Türk milletinin varlık yokluk mücadelesi verdiği Birinci Dünya Savaşı ile Kurtuluş Savaşı yıllarında özellikle Doğu Anadolu’da gösterdiği kahramanlıklar dolayısıyla “Şark Fatihi” unvanıyla anılan asker ve devlet adamı Kâzım Karabekir, ölümünün 72. yılında anılıyor.
23 Temmuz 1882’de İstanbul’da doğup Kuleli Askerî İdadisi’nde öğrenim gören Karabekir, 1902’de Harbiye Mektebi’ni bitirdi. 1905’te de Erkân-ı Harbiye’den yüzbaşı rütbesiyle mezun olan Karabekir, bu dönemde İttihat ve Terakki Cemiyeti’nin Rumeli’de teşkilatlanmasında önemli rol oynadı. Kâzım Karabekir, Kurtuluş Savaşı boyunca Doğu Cephesi komutanlığı yaptı. 15 Kasım 1920’de Ermeni ordusunu büyük bir bozguna uğratan Karabekir, Rus Sovyet Sosyalist Federe Cumhuriyeti’yle de Kars Antlaşması görüşmelerini yürüttü. Daha sonra I. Ordu Müfettişliğine tayin edilen Karabekir, 1923’te İstanbul milletvekili seçilerek Türkiye Büyük Millet Meclisi’ne girdi. 26 Ocak 1948’de Ankara’da vefat eden Kâzım Karabekir, önce Hava Şehitleri Mezarlığı’na defnedildi, ardından 30 Ağustos 1988’de Atatürk Orman Çiftliği’nde oluşturulan Devlet Mezarlığı’na nakledildi. Karabekir, hatıratını 17 eser olarak kaleme aldı.

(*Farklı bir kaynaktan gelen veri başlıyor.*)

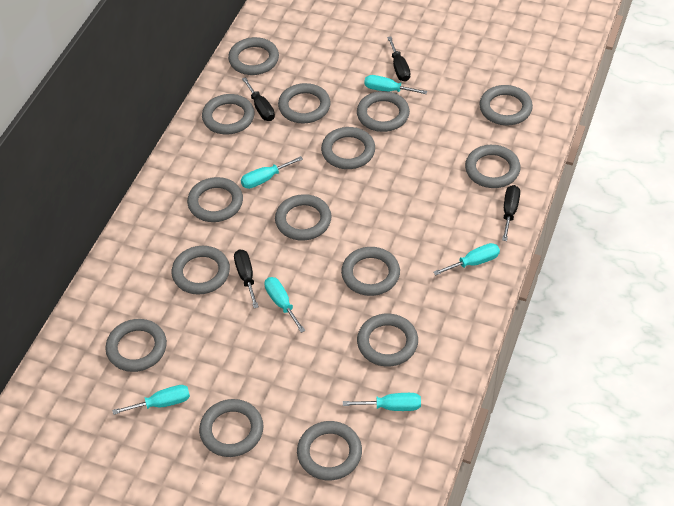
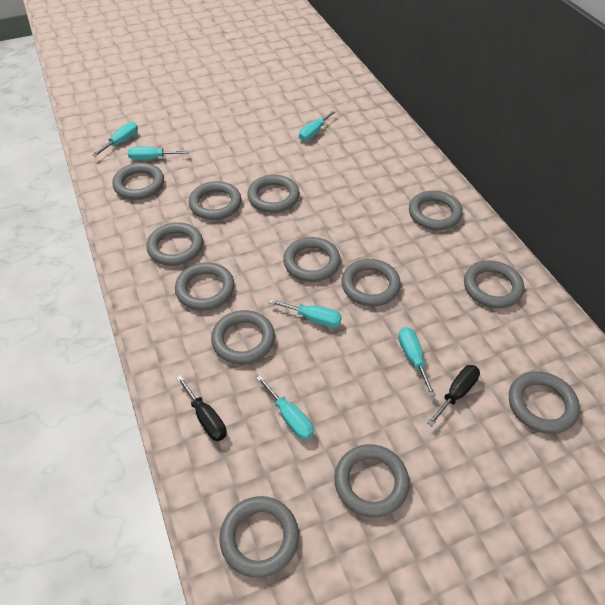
black screwdriver: 4 -> 2
grey ring: 15 -> 13

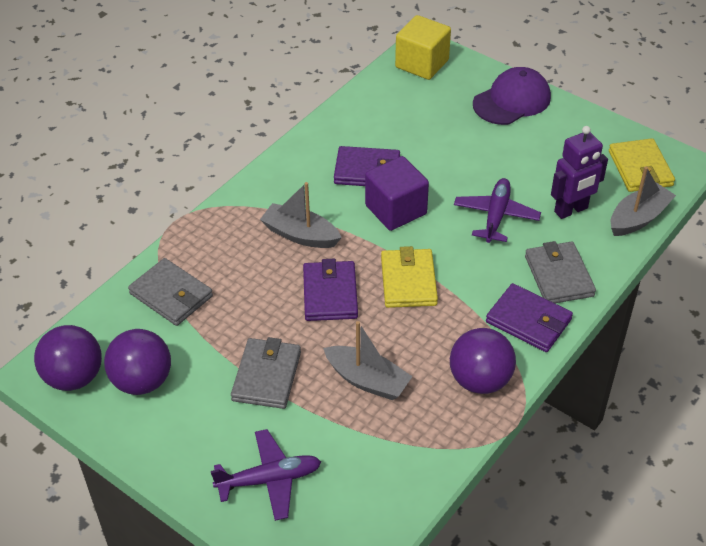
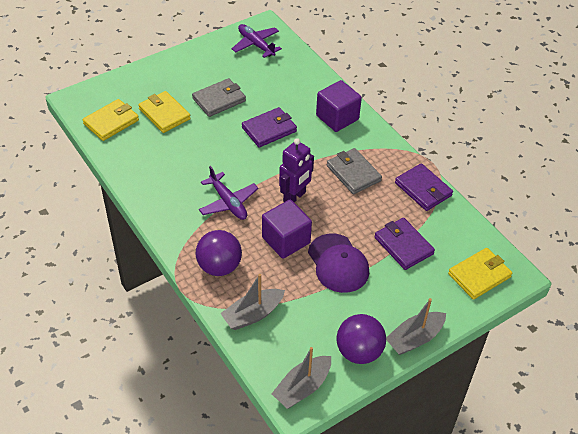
grey wallet: 3 -> 2
purple ball: 3 -> 2
purple cube: 1 -> 2
yellow cube: 1 -> 0
yellow wallet: 2 -> 3

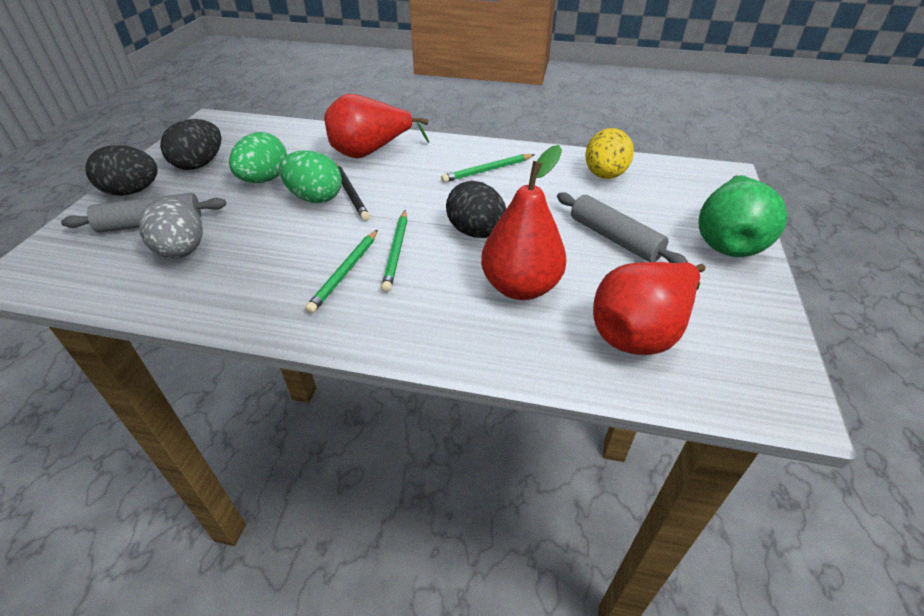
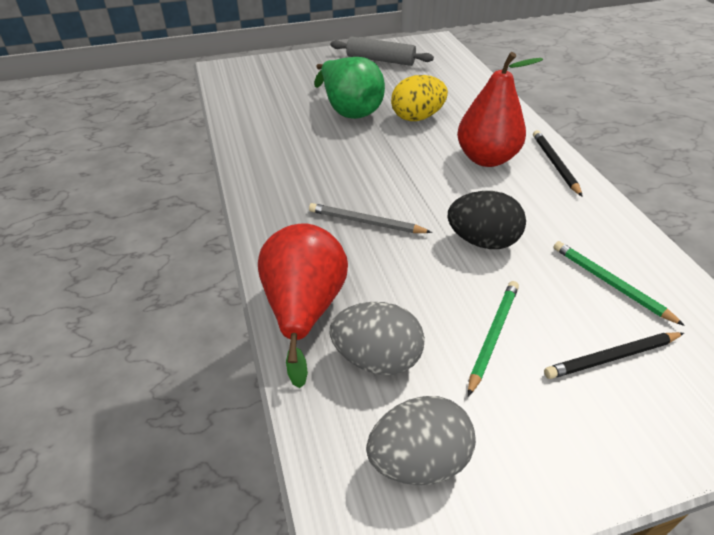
black egg: 3 -> 1
black pencil: 1 -> 2
green egg: 2 -> 0
green pencil: 3 -> 2
grey egg: 1 -> 2
grey pencil: 0 -> 1
grey rolling pin: 2 -> 1
red pear: 3 -> 2

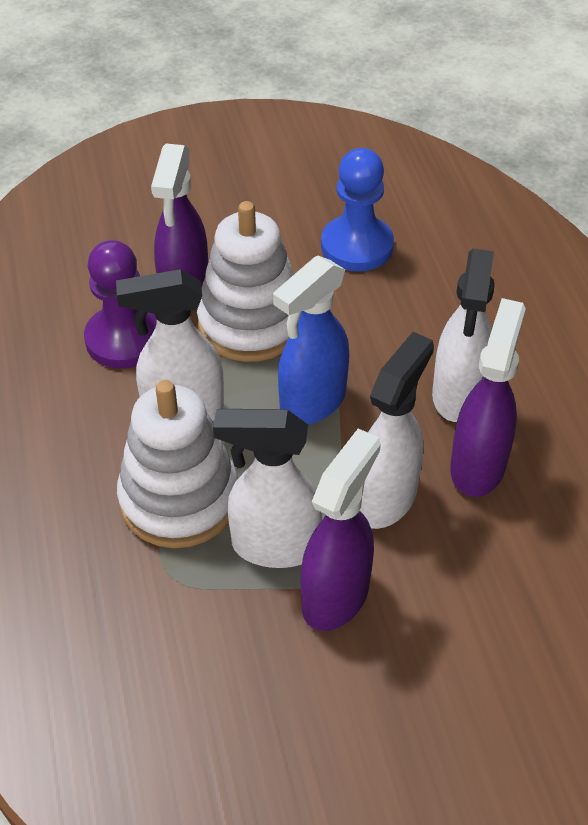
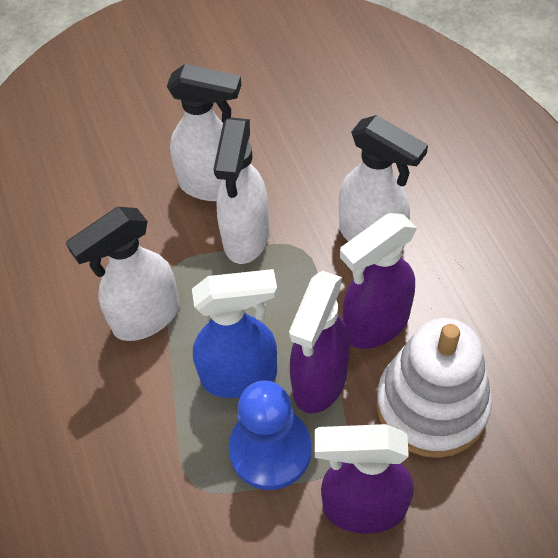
purple pawn: 1 -> 0
white stacking toy: 2 -> 1

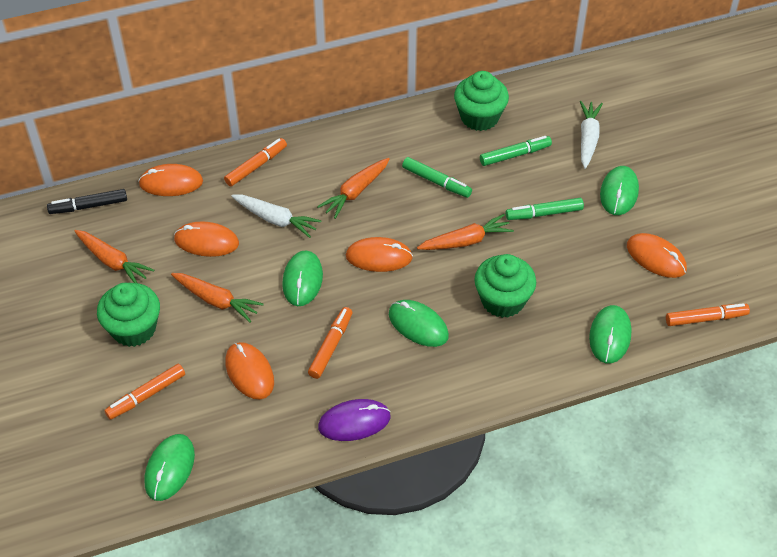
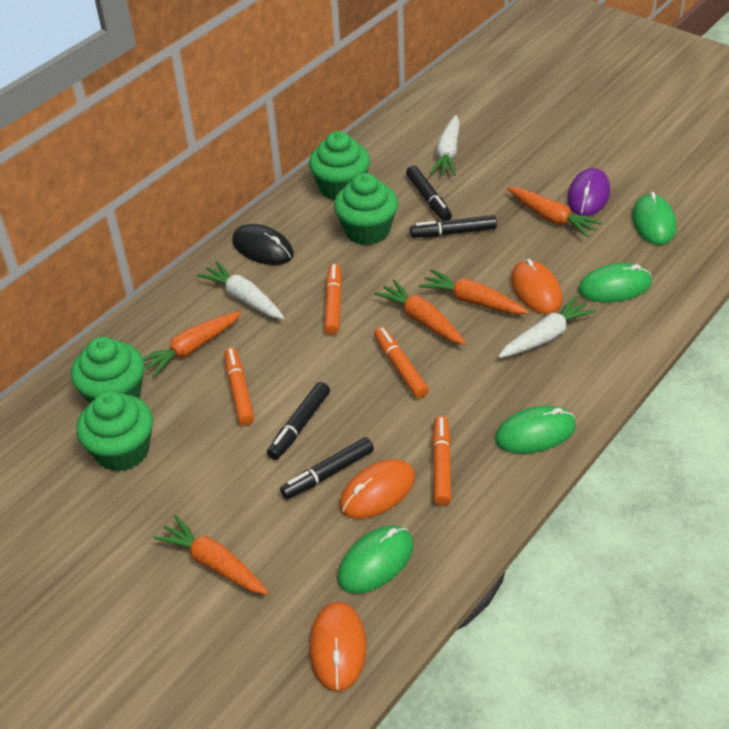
black marker: 1 -> 4
black mouse: 0 -> 1
green cupcake: 3 -> 4
green marker: 3 -> 0
green mouse: 5 -> 4
orange carrot: 4 -> 5
orange mouse: 5 -> 3
white carrot: 2 -> 3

Şark Fatihi ve yetimler babası olarak anılıyor
Karabekir’in kızı Timsal Karabekir de babasının çok yönlü bir kişiliği olduğunu, askerlik kariyerine bakıldığında hiç yenilgi görmemiş, çok başarılı bir asker olduğunu belirtti. Karabekir’in doğudaki savaş sonrası yetim kalan 6 binden fazla çocuğa şefkatli bir baba olduğunu dile getiren Timsal Karabekir, “O çocukları hayata kazandırması çok önemli bir hizmettir. Kâzım Karabekir herkese idol olması gereken bir karakterdir. Sözünden dönmeyen, vatansever ve asla yılmayan bir kişiydi. Çok yönlü kişiliği ile de öne çıkıyor. Bir bakıyorsunuz marşlar yazmış, bir bakıyorsunuz büyük bir kütüphanesi var. Çok okuyan bir kişiydi. Eğitime çok önem veriyordu. ‘Şark Fatihi’ ve ‘Yetimler Babası’ olarak anılıyor.” diye konuştu.